I wish I could have written this…Hats off to Rob Kall. Here’s the entry from OpEdNews.com:
TweetBin Laden, Bin Laden Boooo. Are you scared?
Islamofascism, Muslims, Boooo.. are your running away?
Soccer moms, are you shrieking in terror, hiding your children form Islamic boogeymen cooking up terrorist plots in the next suburban housing development?
It is pathetic, that most of the republican candidates want you to feel frightened, very frightened. And the lamestream media generally do what they can to help create the atmosphere of fear.
We live in times where there are good reasons to fear. But not the reasons the right wing would have you shivering in your boots.
Be afraid for your freedoms, afraid that your phone company is helping the government spy on you, afraid that the monopoly cable company you depend on for broadband will shut you off if you use their service too much.

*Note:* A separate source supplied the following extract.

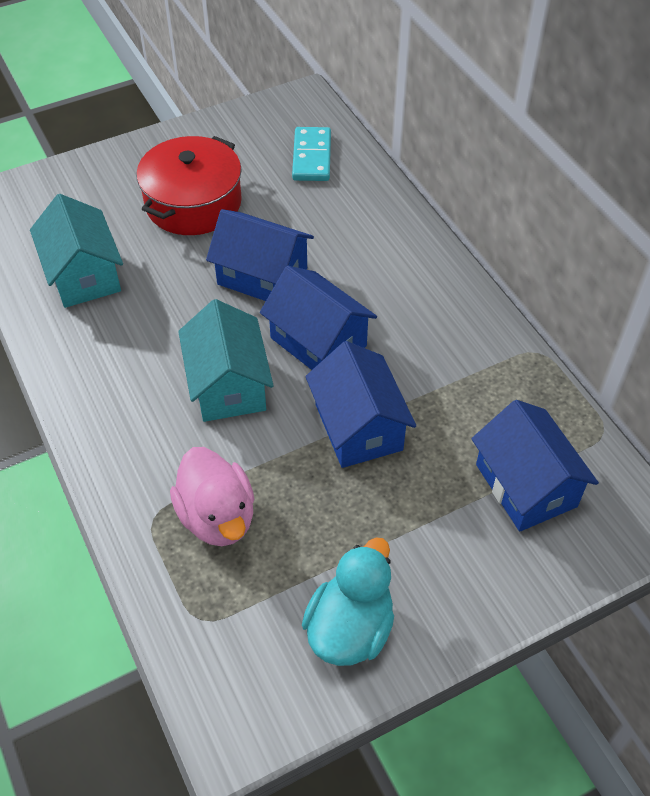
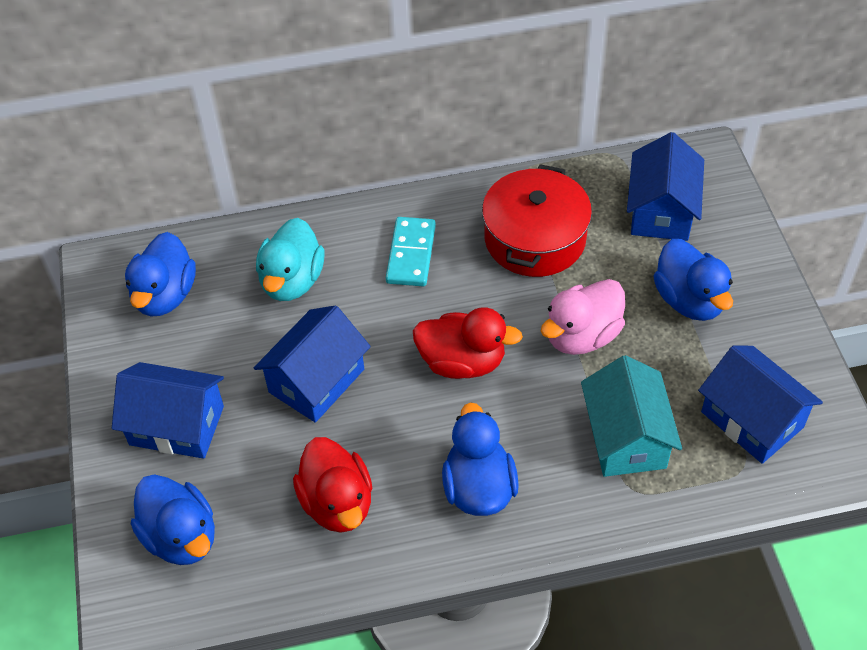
blue duck: 0 -> 4
red duck: 0 -> 2
turquoise house: 2 -> 1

Be afraid that you will never see a USA that is respected by the other nations of the world.
Be afraid that your children will never have the wealth of opportunities to achieve more than you.
Be afraid that the unleashing of corporations, released from reasonable regulations protecting humans, will never be put back in the box.
Be afraid that the environment will never attain the legal protections it once had and it will gradually decline, with fish, bees, biodiversity all falling, failing.
Be afraid that selfish politicians on both sides of the two party system will never allow the opening of american politics to multi-party participation, with equal treatment for third parties and instant runoff voting or something like it for all elections, so only majority victories are ever achieved.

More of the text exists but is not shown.